Tourist on Board

Great Dorset Steam Fair

| July/August 2003

Morning line-up of showman engines at the 2002 Great Dorset Steam Fair in Tarrant, Hinton, England. This is only a portion of the engines on hand for this huge event.

I have been accused of spending too much of my ''spare' time on steam engine pursuits, but what better way for a steam nut to spend some time than to attend the world's largest steam event, the Great Dorset Steam Fair!

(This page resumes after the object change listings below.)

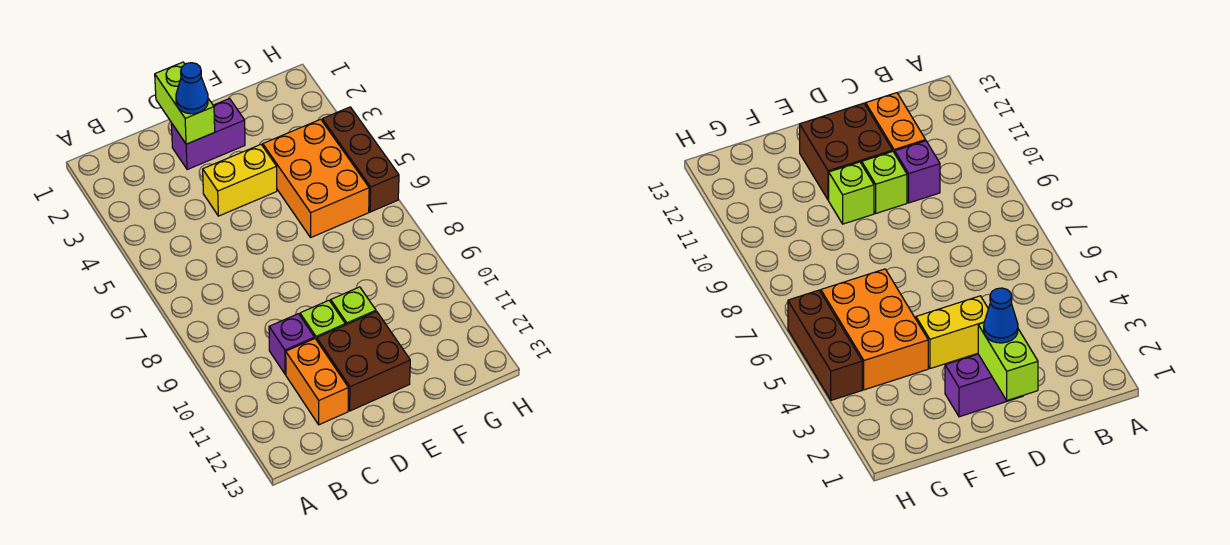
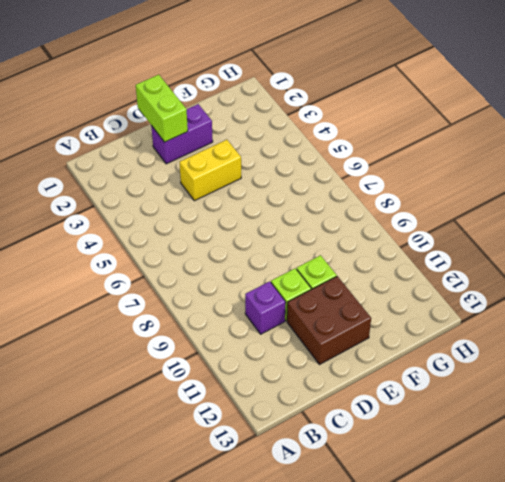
none -> orange brick C11:C12 level 1
none -> orange brick F4:G6 level 1

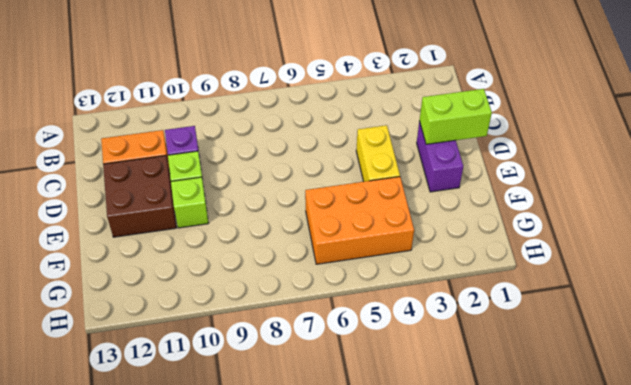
none -> brown brick H4:H6 level 1
none -> blue cone D2 level 3

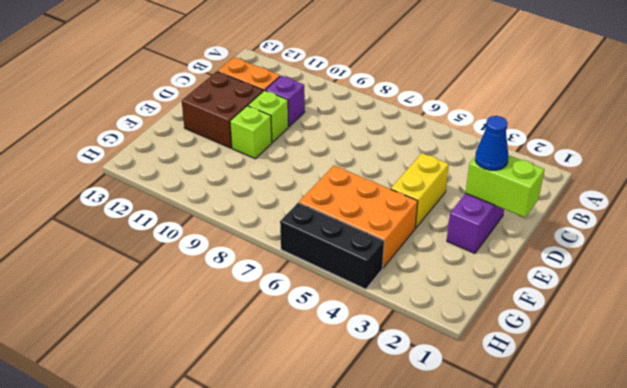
black brick H4:H6 level 1 -> brown brick H4:H6 level 1

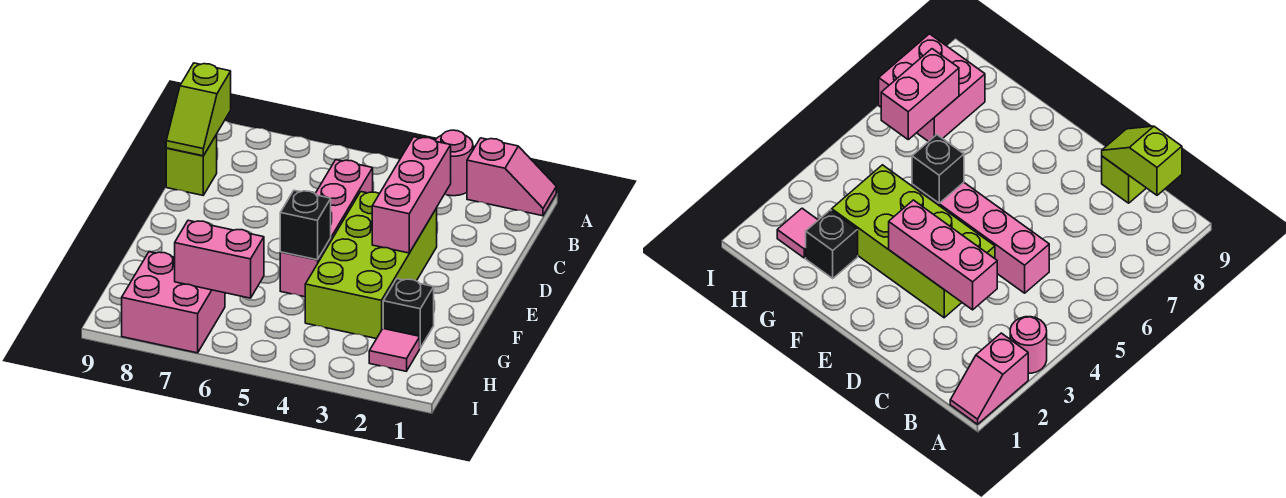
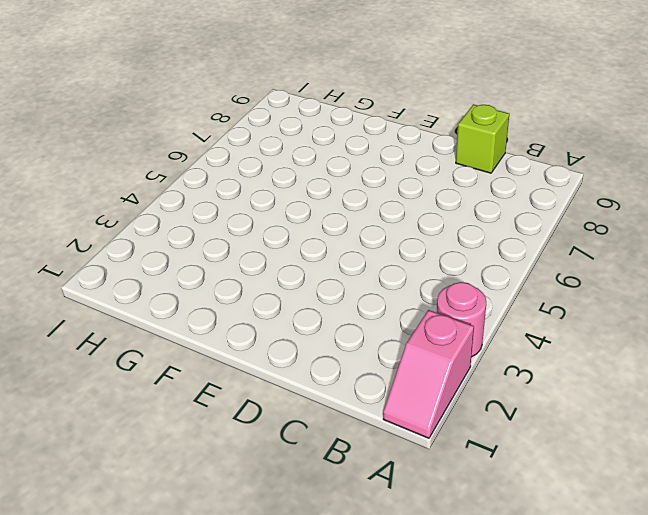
none -> pink brick C5:F5 level 1
none -> lime brick D3:G4 level 1
none -> black brick G2 level 1

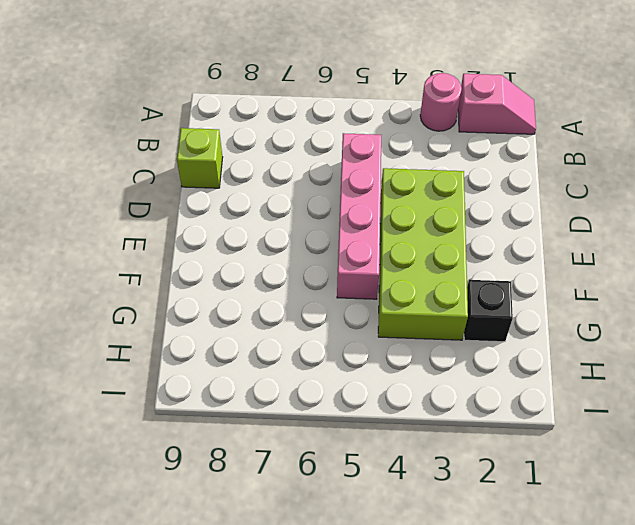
none -> pink tile H2 level 1
none -> pink brick H7:I8 level 1
none -> lime slope B9:C9 level 2 top B

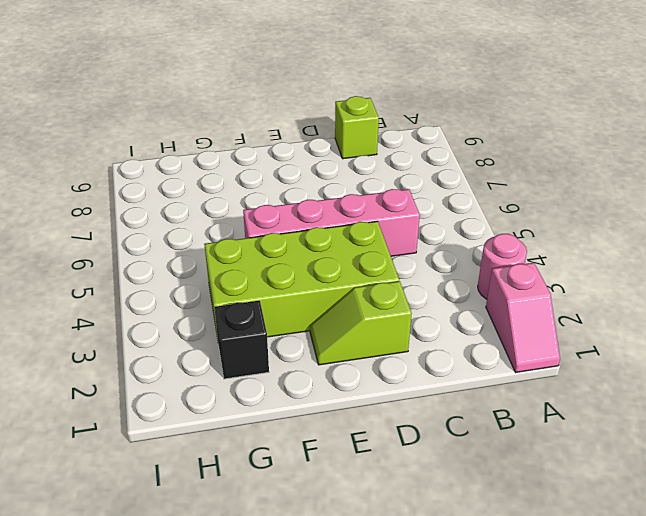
lime slope D2:E2 level 1 top D -> lime slope B9:C9 level 2 top B
none -> pink tile H2 level 1
none -> pink brick H7:I8 level 1
none -> pink brick C3:E3 level 2

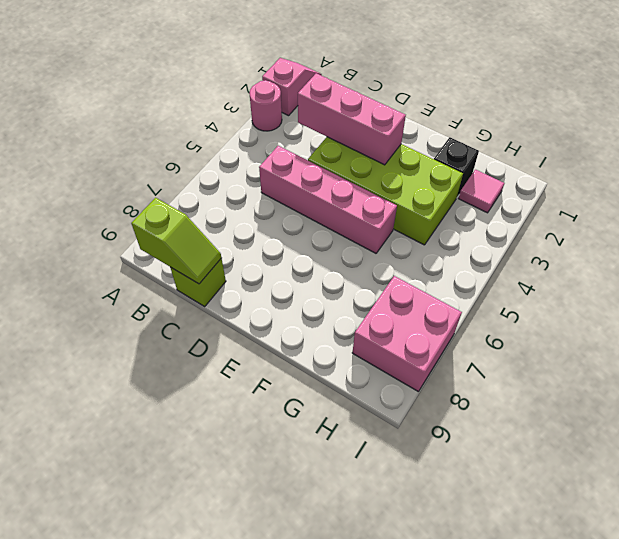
none -> black brick F5 level 2
none -> pink brick H6:H7 level 2

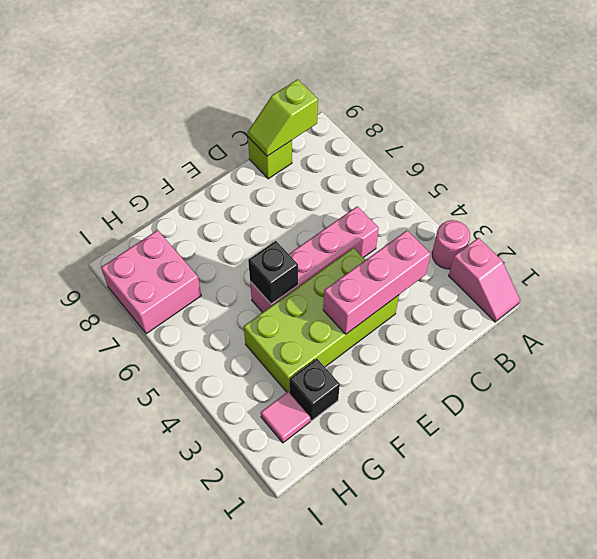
none -> pink brick H6:H7 level 2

Last August, my sister, Barb Brodbeck, and I traveled to England and attended three days of the five-day show, and I'll say right off the trip exceeded our wildest expectations due in no small part to the efforts of Ross and Mike Lawrence of Somerset, England, who arranged accommodations, introductions and rides for us during our stay. I knew the event was large and encompassed a great deal, but nothing prepared me for the experience. My nine rolls of film might help explain the excitement.

Setting In

Upon our arrival in England we called Ross' cell phone, only to hear the wonderful sounds of organ music (there are some 100 organs at the show) and whistles in the background. Ross told us to follow the signs for the show (the Dorset Fair is situated on a huge 500-acre site in Tarrant, Hinton, just a bit northeast of Blandford Forum in south-central England off the A354 Highway) and stop at the administration area. After identifying ourselves, we were told to 'take the far lane (one of five!), past the Ferris wheel to the hedge road, turn right and then left, and at the top of the hill is the 'playpen.''

Intrepid travelers Beth Vanarsdall (left) and her sister, Barb Brodbeck, with Ross and Mike Lawrence's Wallis & Steevens, 'Lord Louis,' named after Prince Charles' favorite uncle, Lord Mountbatton. Most every engine has a name, and most every name has a story behind it, as well. Tending to polishing chores is Ania Legg, who also enjoys time behind the boiler running the engine.

Fowler 16 HP plowing engines 'Dreadnought' (left) and 'Victory.' Built in 1925, they were originally shipped to a sugar refinery in Scotland.